2.2 De energie die bij deze vervorming wordt opgenomen bedraagt tenminste 1,4 kJ.

3. Testopstelling

3.1 Voertuig

3.1.1 Het frame van het testvoertuig wordt zodanig op een vlakke, stabiele grondplaat vastgemaakt, dat het bij de test niet kan verschuiven.

3.1.2 Het frame van het voertuig wordt ten opzichte van de grondplaat opgesteld in de stand die nagenoeg overeenkomt met de stand die het inneemt wanneer het complete voertuig rechtop en met beide wielen op de grondplaat zou staan. Het frame wordt op de grondplaat zodanig ondersteund, dat de positie van vaste framedelen in de directe nabijheid van het zwaartepunt en de helling van het frame tijdens de belasting nagenoeg niet veranderen. Een verplaatsing van + 10 mm en een verdraaiing van + 3° is evenwel toegestaan.

3.1.3 Alle steunpunten bevinden zich onder een vlak parallel aan de grondplaat, gaande door het H-punt , bedoeld in paragraaf 1.1 van bijlage III van hoofdstuk 11 van richtlijn 97/24/EG. Bij verstelbare zittingen wordt het H-punt in de laagste zadelstand bepaald.
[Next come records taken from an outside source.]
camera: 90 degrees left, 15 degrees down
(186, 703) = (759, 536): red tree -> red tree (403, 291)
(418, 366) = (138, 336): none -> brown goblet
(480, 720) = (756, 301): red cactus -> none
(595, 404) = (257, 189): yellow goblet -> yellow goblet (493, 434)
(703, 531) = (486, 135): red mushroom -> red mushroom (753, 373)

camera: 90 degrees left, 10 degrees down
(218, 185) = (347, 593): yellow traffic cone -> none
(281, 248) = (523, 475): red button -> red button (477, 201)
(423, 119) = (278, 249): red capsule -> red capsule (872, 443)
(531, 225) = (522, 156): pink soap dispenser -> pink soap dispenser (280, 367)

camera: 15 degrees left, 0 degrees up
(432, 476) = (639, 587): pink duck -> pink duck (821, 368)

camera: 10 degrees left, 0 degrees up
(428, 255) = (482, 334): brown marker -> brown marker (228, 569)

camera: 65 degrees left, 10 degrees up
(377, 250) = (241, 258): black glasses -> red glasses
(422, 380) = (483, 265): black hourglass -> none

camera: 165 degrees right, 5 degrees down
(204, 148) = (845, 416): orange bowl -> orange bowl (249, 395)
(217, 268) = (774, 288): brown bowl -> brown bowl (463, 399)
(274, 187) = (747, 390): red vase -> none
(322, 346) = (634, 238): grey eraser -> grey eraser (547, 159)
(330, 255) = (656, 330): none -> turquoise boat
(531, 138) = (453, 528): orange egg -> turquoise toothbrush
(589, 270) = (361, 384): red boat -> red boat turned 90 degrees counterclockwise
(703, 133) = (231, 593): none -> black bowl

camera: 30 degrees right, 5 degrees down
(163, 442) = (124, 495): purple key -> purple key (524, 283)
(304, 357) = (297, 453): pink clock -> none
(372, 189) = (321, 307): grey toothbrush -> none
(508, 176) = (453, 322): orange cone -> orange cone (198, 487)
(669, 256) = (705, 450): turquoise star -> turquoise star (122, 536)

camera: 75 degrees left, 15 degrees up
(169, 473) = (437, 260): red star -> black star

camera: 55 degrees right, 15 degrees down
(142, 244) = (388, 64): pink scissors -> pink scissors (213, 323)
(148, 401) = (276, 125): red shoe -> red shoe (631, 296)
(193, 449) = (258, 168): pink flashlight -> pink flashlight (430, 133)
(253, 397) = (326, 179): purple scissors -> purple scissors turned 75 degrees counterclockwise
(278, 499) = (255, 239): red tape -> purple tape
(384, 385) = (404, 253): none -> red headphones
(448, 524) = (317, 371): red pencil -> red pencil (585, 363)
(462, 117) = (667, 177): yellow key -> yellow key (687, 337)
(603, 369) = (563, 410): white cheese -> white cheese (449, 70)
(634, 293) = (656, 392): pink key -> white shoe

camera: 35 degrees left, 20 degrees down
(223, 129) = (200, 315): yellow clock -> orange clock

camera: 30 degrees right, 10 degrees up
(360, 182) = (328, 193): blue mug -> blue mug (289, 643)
3.1.4 Boven het in paragraaf 3.1.3. bedoelde vlak worden geen aanvullende verstijvingen aangebracht buiten de structuurdelen die bij het oorspronkelijke voertuig als dragende elementen zijn uitgevoerd (bijvoorbeeld: motor, kuipzit, carrosserie).

3.2 Drukplaat

Een vlakke, voldoend stijve plaat wordt zonder voorspanning op het hoogste punt van de dakstructuur gelegd en parallel aan het grondvlak gehouden. De drukplaat is van voldoende grootte; in ieder geval groter dan het contactvlak met de dakstructuur na de test.

4. Uitvoering van de test

De drukplaat wordt met een constante, maximale snelheid van 0,013 m/sec over een afstand 127 mm in de richting van de grondplaat bewogen. De maximale testduur bedraagt 120 sec.

5. Documentatie

De grafische weergave van de kracht/weg verhouding (loodrecht op het vlak van de drukplaat) wordt in de documentatie van het krachtverloop opgenomen.